While 2016 was a no good rotten year for almost everybody we know (us included), it wasn’t without it’s beauty and it’s small joys. Though we spent less time in the field than any year before, we were able to capture some remarkable moments – and in a first – at least one image stood out every month.
To close out this year, we thought we would share with you our 12 favourite images; our favourite shot from every month.
We’re sure many of you has gone through considerable change this year. We’ve gone through some significant changes that were thrust upon us. But forced change can often be a good thing. We’ve embraced the change by leaving the wonderful wild city of Toronto (and the many creatures we got to know in their environments), for Calgary, and it’s proximity to the mountains and the bears we love. We are incredibly excited to share with you the adventures that await us, as well as help tell stories, create connections and spark conversations around the issues that affect the animals in the landscape of the Rockies and in the broader world.
For those who are interested in more images from the past year, please visit ghostbearphotography.com as you will find our galleries updated with new content from the field (Top Images & Image Gallery).

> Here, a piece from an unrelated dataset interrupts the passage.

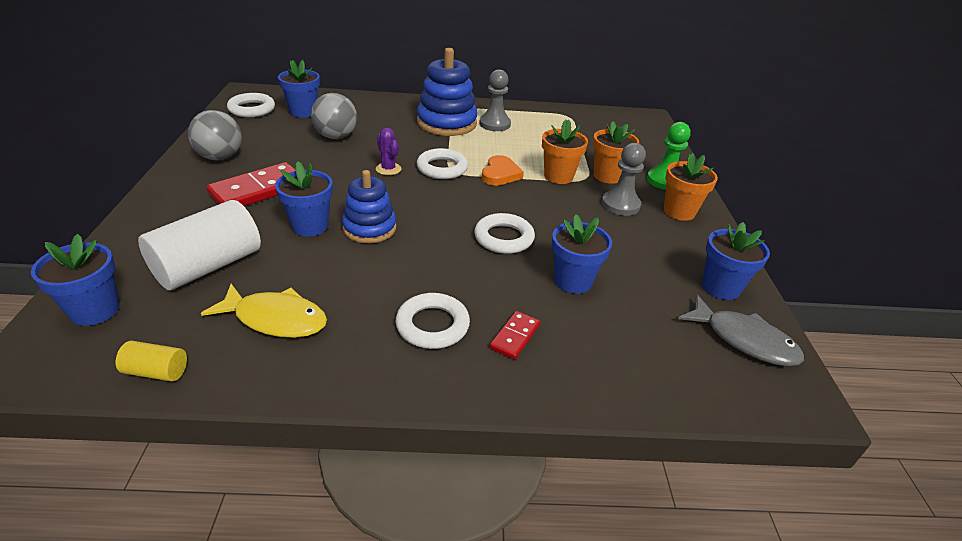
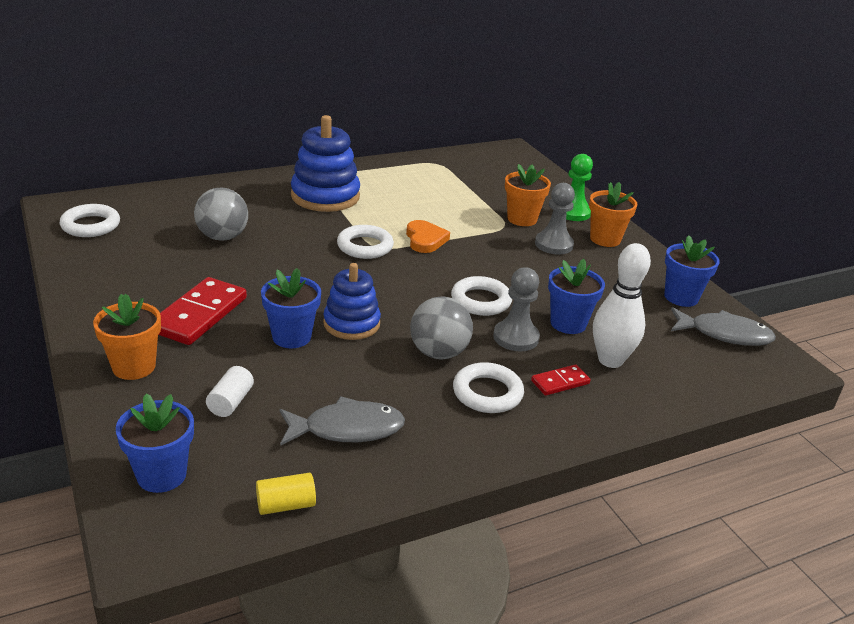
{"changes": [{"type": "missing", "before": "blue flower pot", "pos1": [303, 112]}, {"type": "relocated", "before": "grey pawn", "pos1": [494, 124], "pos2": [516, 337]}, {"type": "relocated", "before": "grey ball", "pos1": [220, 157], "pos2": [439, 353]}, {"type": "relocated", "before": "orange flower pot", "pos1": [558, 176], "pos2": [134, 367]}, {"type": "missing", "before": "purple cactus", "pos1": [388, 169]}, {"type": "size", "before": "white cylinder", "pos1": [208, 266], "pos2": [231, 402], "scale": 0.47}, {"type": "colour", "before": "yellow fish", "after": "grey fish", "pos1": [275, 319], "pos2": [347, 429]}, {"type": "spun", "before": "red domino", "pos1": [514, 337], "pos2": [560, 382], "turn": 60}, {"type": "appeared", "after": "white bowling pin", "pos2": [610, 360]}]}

In 2017 we are committed to making Ghost Bear more relevant. We will hopefully be taking it from a passion project off the sides of our desk, to making it a bigger part of our lives. This will include spending more time in the field and doing our best to connect the images and stories we gather to issues you care most about. We will also be broadening our service by creating more opportunities for inspiration, education, and engagement.
We would love to hear from you through our social media platform. What do you think is missing in the landscape of nature storytelling? How do you think we draw better connections between what inspires us and what concerns us? With fewer and fewer educational resources to go around, how do we close the gap? And in a world of information overload, what role do you see us playing in cultivating a positive, forward looking community that seeks to better the balance between people and nature?
Ultimately, Ghost Bear started as the desire to share our love of nature, and thanks to your incredible support over the years we’ve been able to take this project to places we have never dreamed. We are excited to build something even greater with you.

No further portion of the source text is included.